A realização de protesto de certidões de dívida ativa claramente configura a prática de sanção política, assim entendida como um meio indireto de cobrança de tributos por parte do fisco.
Não existe norma autorizando de modo específico o protesto de títulos que tenham origem tributária, inclusive também não há qualquer norma autorizando a restrição de crédito tendo por base o protesto de certidões de dívida ativa.
Ademais, existe a necessidade de criação de norma geral criando a figura do protesto de certidões de dívida ativa, atendo-se as particularidades da obrigação tributária, assegurando ao contribuinte o exercício à ampla defesa e ao contraditório, o que somente pode ocorrer quando houver norma geral tributária prevendo tal hipótese.
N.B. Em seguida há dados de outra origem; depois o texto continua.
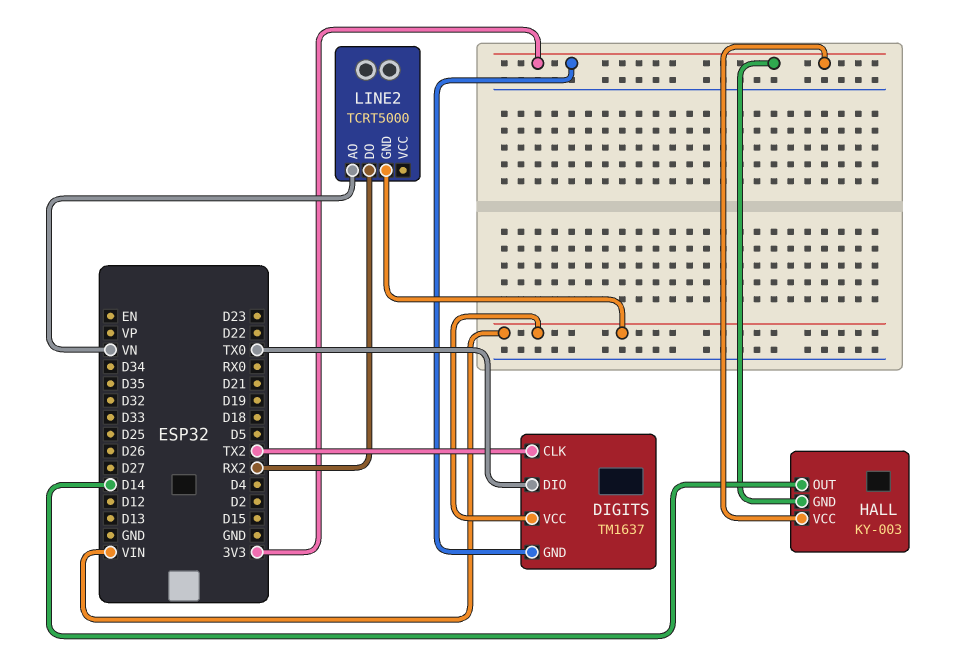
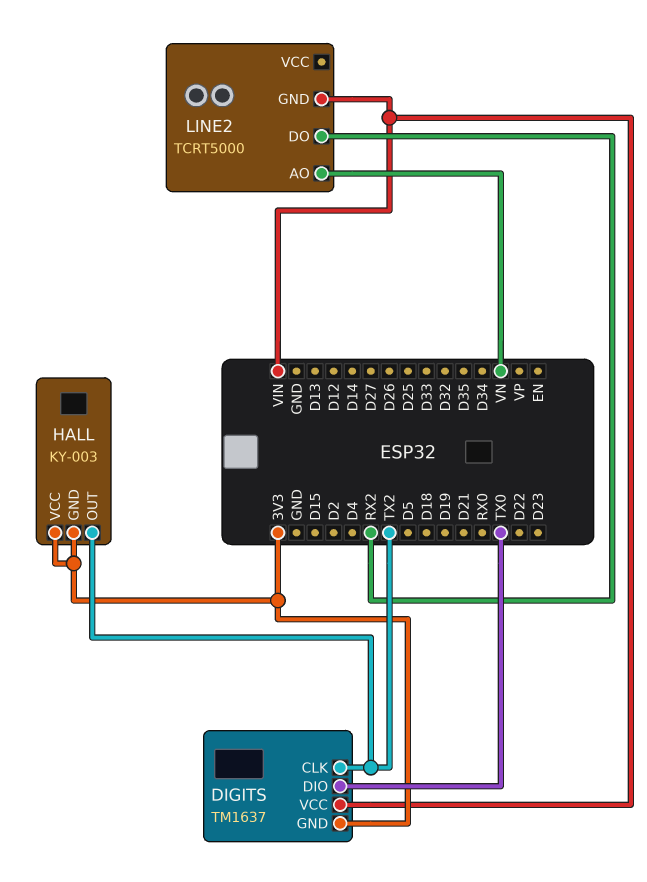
HALL pin OUT: D14 -> TX2

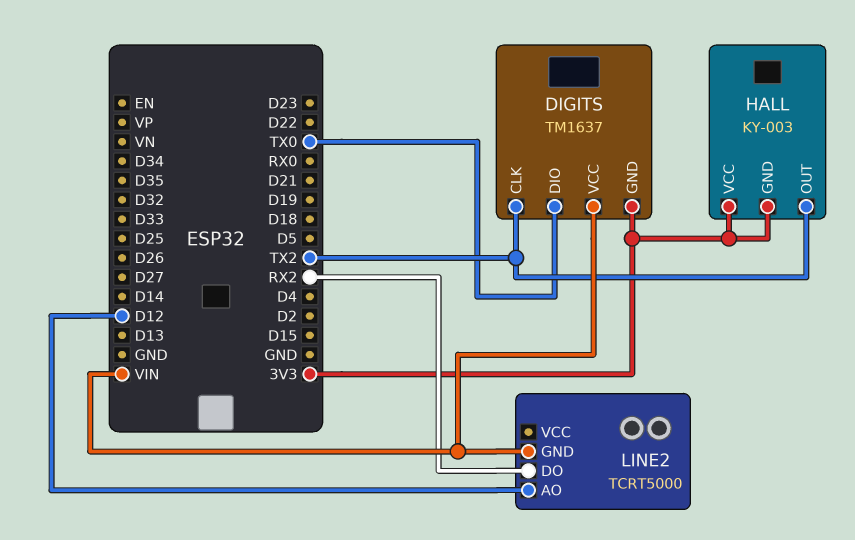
LINE2 pin AO: VN -> D12

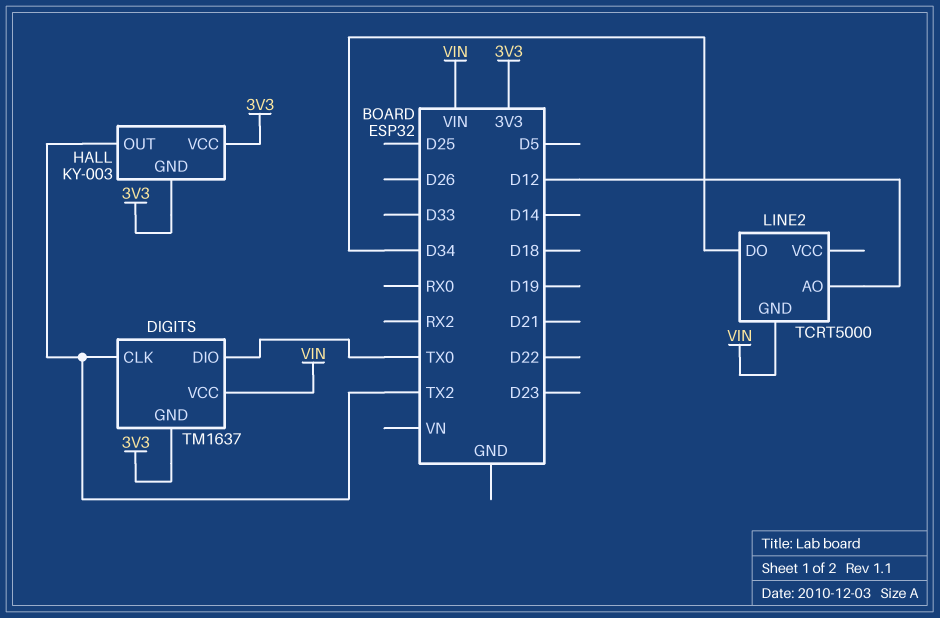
LINE2 pin DO: RX2 -> D34

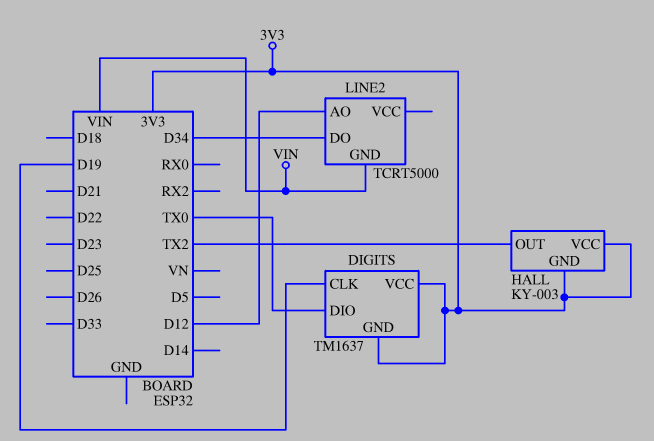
DIGITS pin CLK: TX2 -> D19
DIGITS pin VCC: VIN -> 3V3

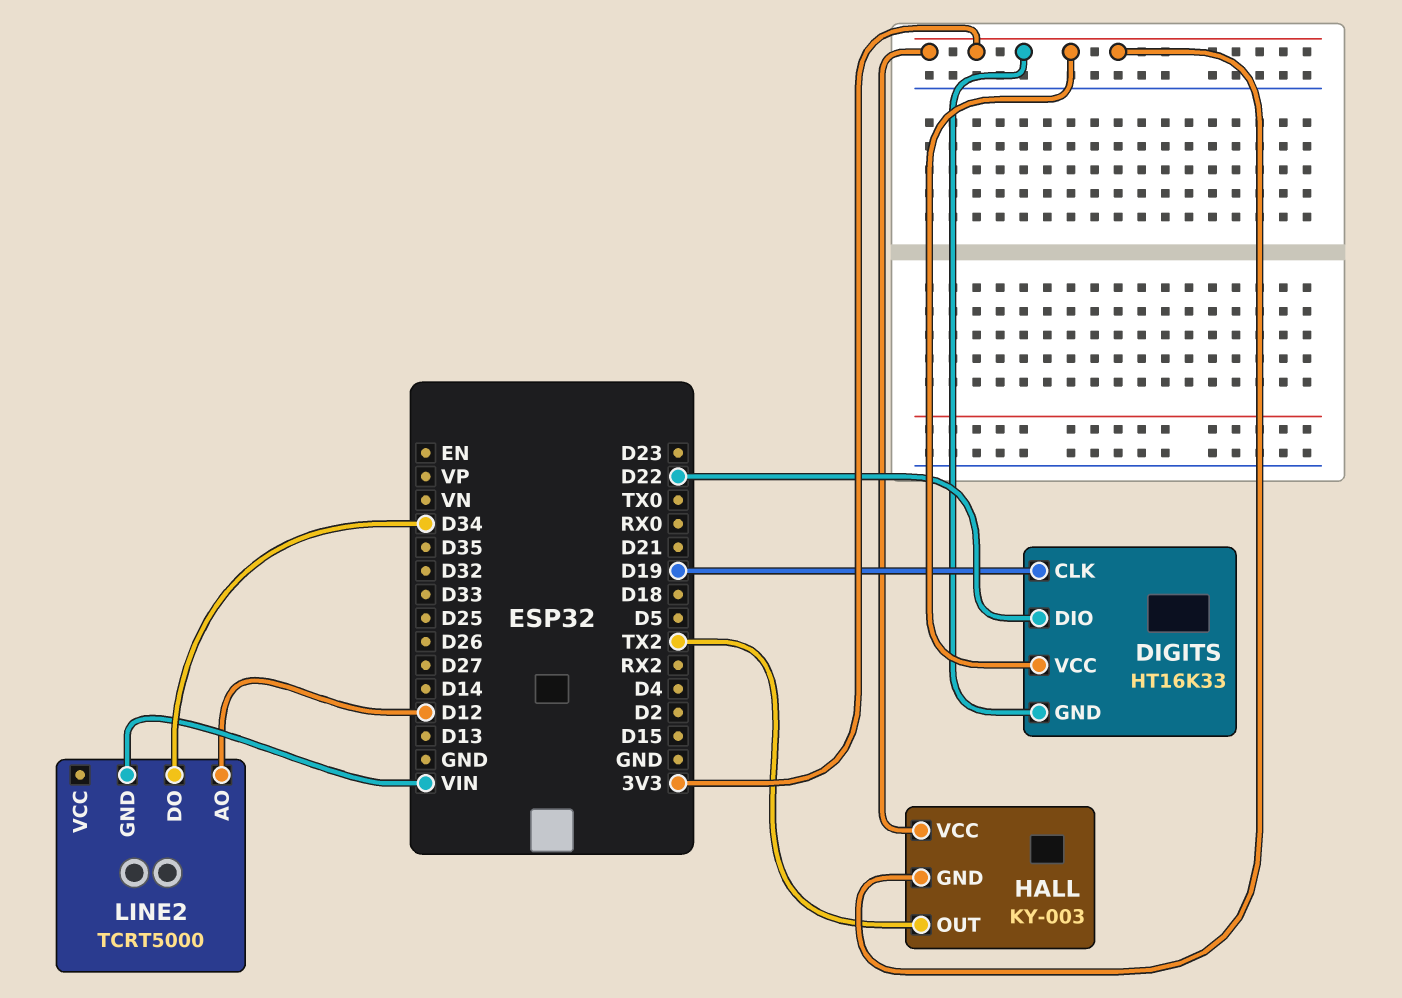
DIGITS: TM1637 -> HT16K33
DIGITS pin DIO: TX0 -> D22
Além disso, cada regra matriz de incidência tributária deverá prever especificamente a possibilidade de protesto das certidões de dívida ativa tendo por base os respectivos tributos protestáveis. Não havendo tal autorização, é perfeitamente ilegal a exigência de tributos por meio de protesto.
A realização de protesto de certidões de dívida ativa da forma como vem sido realizado é inconstitucional, pois viola a estrita legalidade, representa sanção política ao contribuinte, intromissão indevida do poder público na atividade empresarial e é violadora do devido processo legal.